T cell receptor (TCR) activation leads to a dramatic reorganisation of both membranes and receptors as the immunological synapse forms. Using a genetic model to rapidly inhibit Zap70 catalytic activity we examined synapse formation between cytotoxic T lymphocytes and their targets. In the absence of Zap70 catalytic activity Vav-1 activation occurs and synapse formation is arrested at a stage with actin and integrin rich interdigitations forming the interface between the two cells. The membranes at the synapse are unable to flatten to provide extended contact, and Lck does not cluster to form the central supramolecular activation cluster (cSMAC). Centrosome polarisation is initiated but aborts before reaching the synapse and the granules do not polarise. Our findings reveal distinct roles for Zap70 as a structural protein regulating integrin-mediated control of actin vs its catalytic activity that regulates TCR-mediated control of actin and membrane remodelling during formation of the immunological synapse.
White blood cells are responsible for defending the body against infection and disease. Cytotoxic T-lymphocytes, or cytotoxic T cells, are white blood cells that recognise and kill cells that are infected, cancerous or otherwise damaged. Receptors on the surface of these T cells recognise ‘foreign’ molecules on the surface of diseased or damaged cells: this activates the T cells, which then release cytotoxic proteins that destroy the target cells.
During this process the T cell and the target cell are brought into close contact with each other, and their membranes undergo a dramatic rearrangement to form an ‘immunological synapse’. Although the structure of the immunological synapse is understood in detail, the mechanisms controlling the membrane reorganisation are not well understood. Previous studies have shown that an enzyme called Zap70 needs to be present to activate receptors involved in cell adhesion, termed integrins. Now, Jenkins, Stinchcombe et al. have shown a dual role for Zap70 in the formation of the immunological synapse.

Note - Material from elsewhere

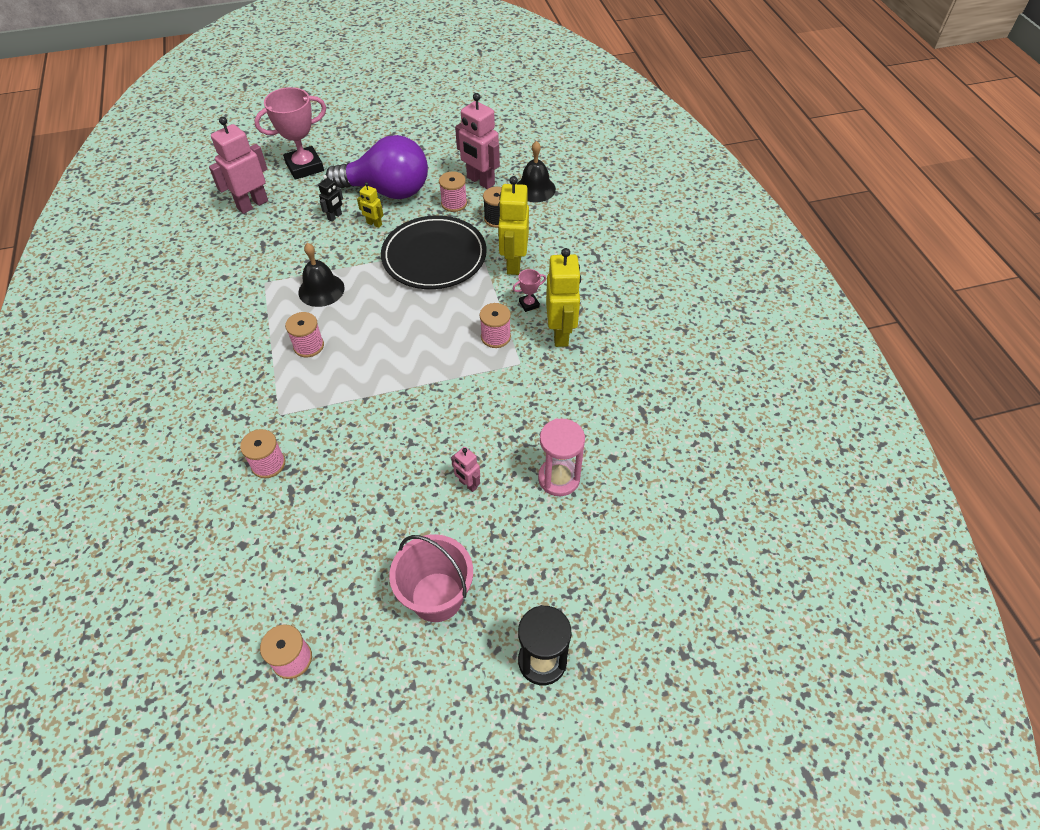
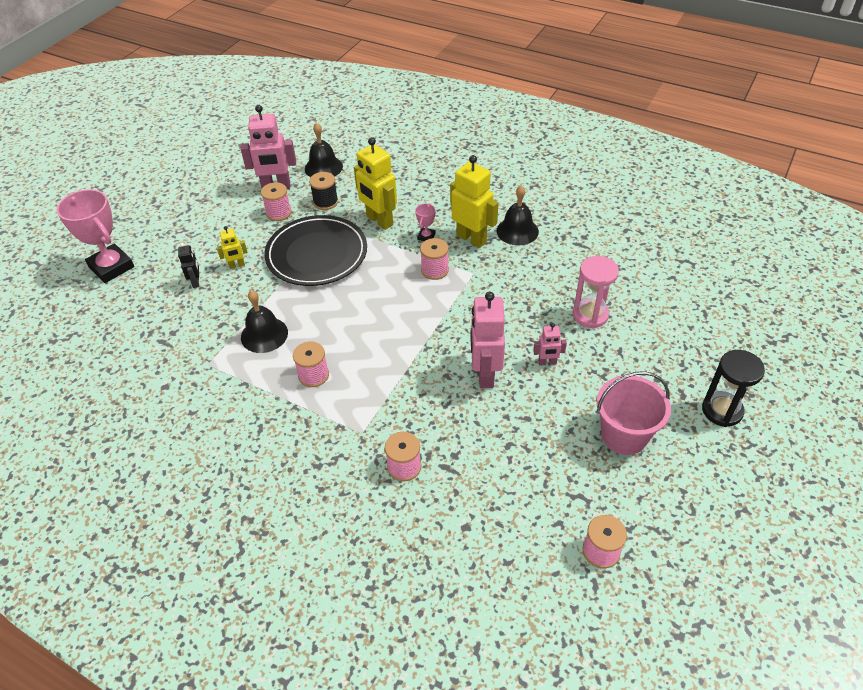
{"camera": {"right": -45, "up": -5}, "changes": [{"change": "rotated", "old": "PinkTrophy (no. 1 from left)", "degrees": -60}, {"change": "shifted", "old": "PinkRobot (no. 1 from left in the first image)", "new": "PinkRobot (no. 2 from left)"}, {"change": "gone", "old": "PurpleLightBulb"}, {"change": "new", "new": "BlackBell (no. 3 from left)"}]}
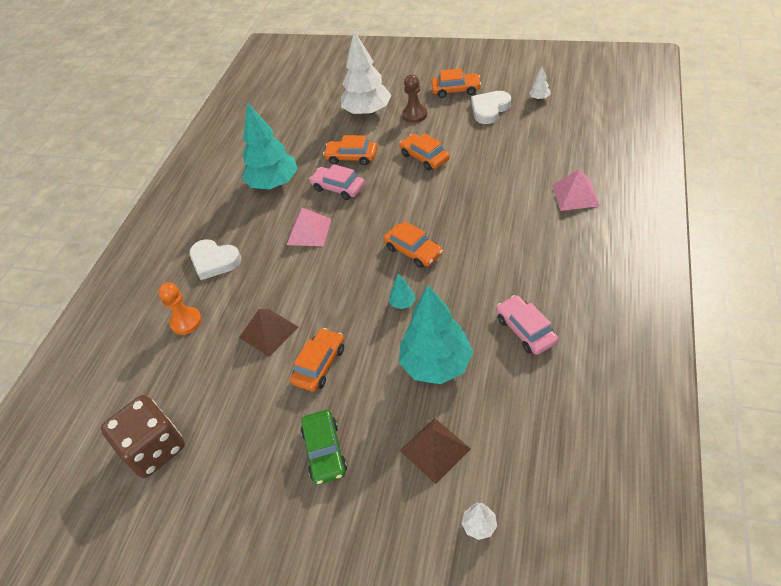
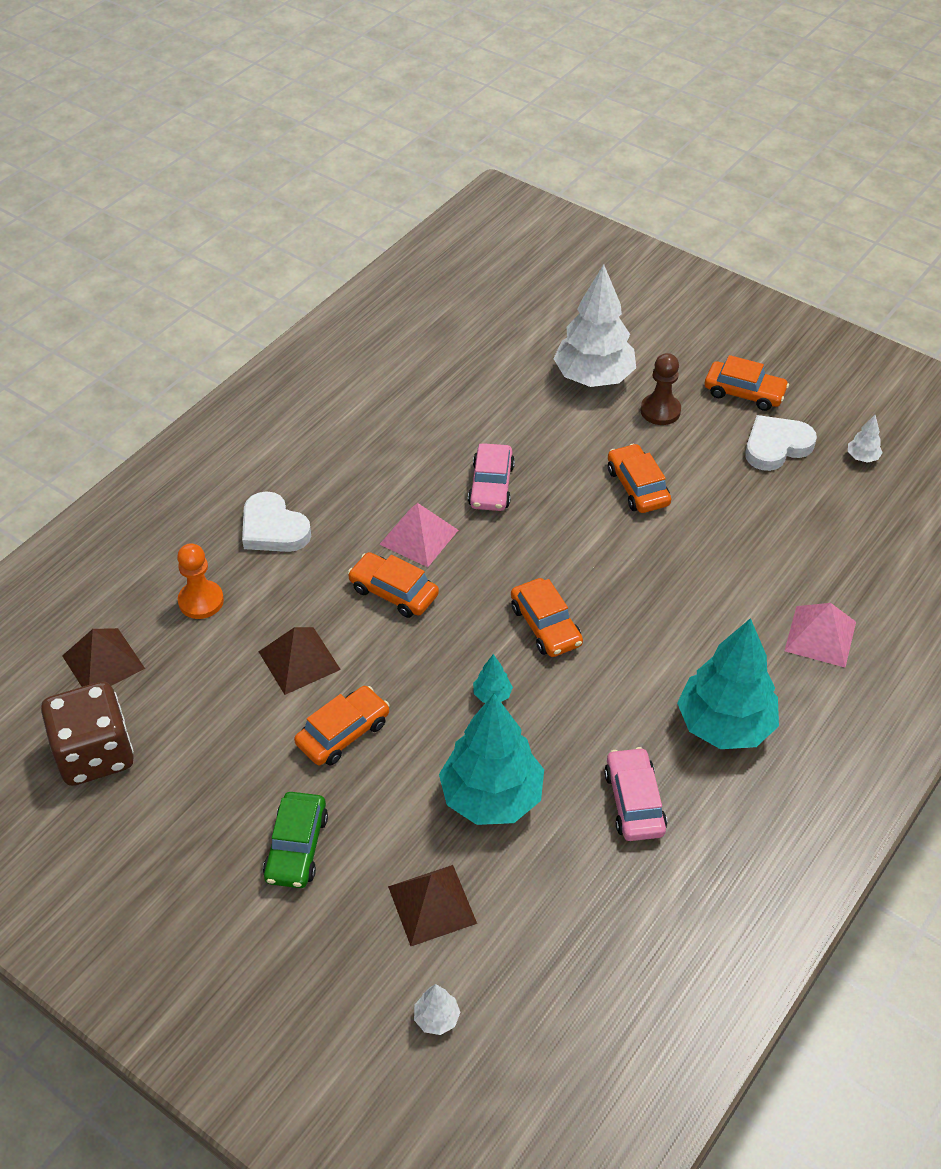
{"camera": {"right": 15, "up": 0}, "changes": [{"change": "shifted", "old": "TurquoiseTree (no. 1 from left in the first image)", "new": "TurquoiseTree (no. 3 from left)"}, {"change": "shifted", "old": "OrangeCar (no. 2 from left)"}, {"change": "rotated", "old": "PinkCar (no. 1 from left)", "degrees": -135}, {"change": "new", "new": "BrownPyramid (no. 1 from left)"}]}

Jenkins, Stinchcombe et al. used mice that had been engineered to produce a modified version of Zap70 that worked as normal until its activity was ‘switched off’ by the addition of a specific drug. When Zap70 was switched off, integrins were still activated but the formation of the immunological synapse was halted with only finger-tip-like contacts between the T cell and the target cell. These contacts were formed by projections from the T cell made of a protein called actin, which forms a kind of scaffolding within cells. Without active Zap70, the T cell receptors could not trigger the dynamic rearrangement of the actin proteins and the membrane remodelling required to form a tight contact between the two cells. This disrupted the delivery of the cytotoxic proteins to their target. These results clearly show that Zap70 has at least two distinct roles that it must carry out for an immunological synapse to form.